(Adds details from investor conference)
By Sruthi Ramakrishnan and Lisa Baertlein
Jan 10 Chipotle Mexican Grill on Tuesday
reported a jump in December sales at established restaurants,
suggesting the worst may be over for the burrito chain that has
struggled to recover from a string of food safety lapses.
Chipotle shares were up 5 percent at $414.85 after the
Denver-based company said same-store sales for December surged
14.7 percent, compared with a 30 percent drop the year earlier.
Still, shares in the chain remain far below their all-time
peak of nearly $750 hit in summer 2015 as the company works to
fix customer service issues and other operational shortcomings
masked by its rapid growth.
The strong December sales were not enough to salvage the
fourth quarter, which recorded a 4.8 percent same-store sales
decline to mark a fifth straight quarterly drop.
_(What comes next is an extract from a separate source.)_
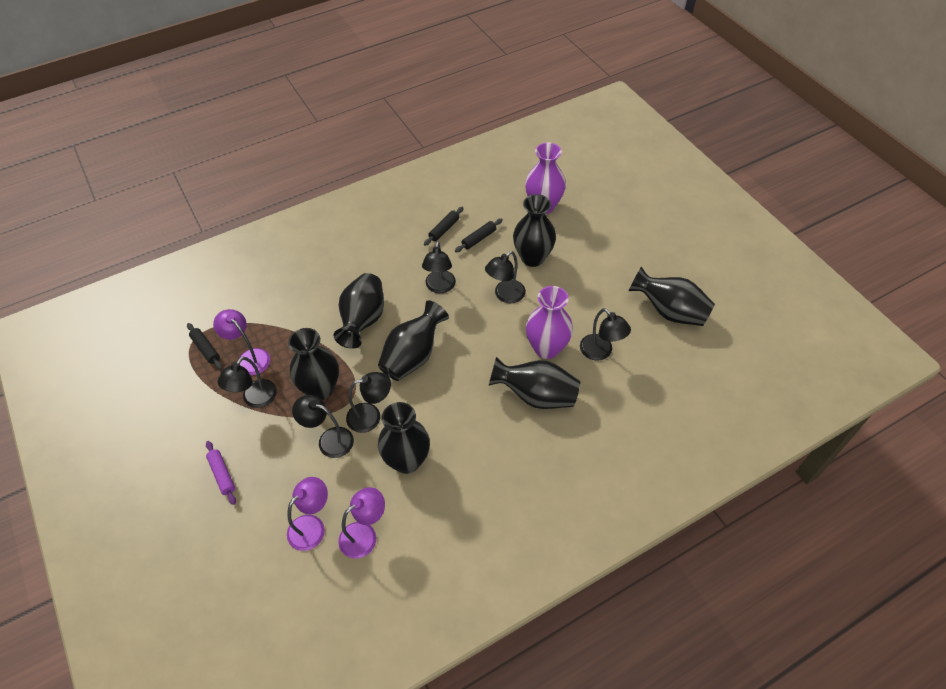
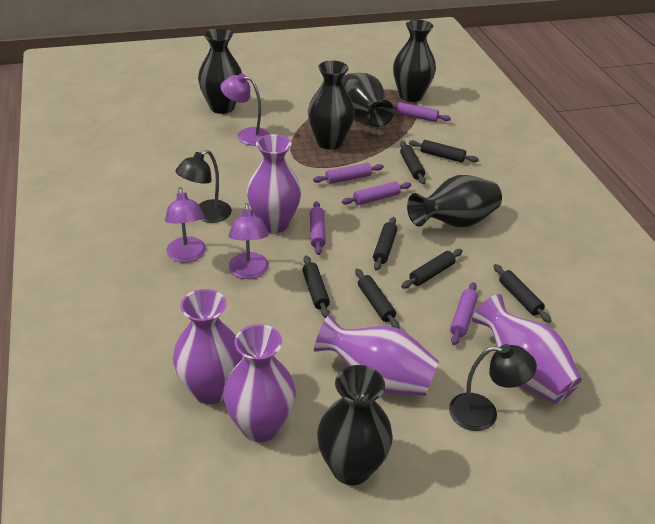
black lamp: 6 -> 2
black rolling pin: 3 -> 7
black vase: 7 -> 6
purple rolling pin: 1 -> 5
purple vase: 2 -> 5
In late 2015
Chipotle was linked to outbreaks of E. coli, salmonella and
norovirus that sickened hundreds of people.
Executives speaking at an investor conference on Tuesday
reiterated their call for same-store sales growth in the high
single-digit percentages for 2017. They noted that Chipotle's
2017 performance will be compared to last year's dismal sales
results, partly explaining the improvement.
Chipotle, which also announced a $100 million share buyback
plan, estimated it would report a fourth-quarter profit of 50 to
58 cents per share on revenue of $1.04 billion.
"The Street appears pleased with December same-store sales
returning to positive territory," Instinet analyst Mark
Kalinowski said in a client note.
Those sales gains are likely to be in the double-digit
percentages again for January, compared with a 36 percent drop
in the year-earlier period, Kalinowski said.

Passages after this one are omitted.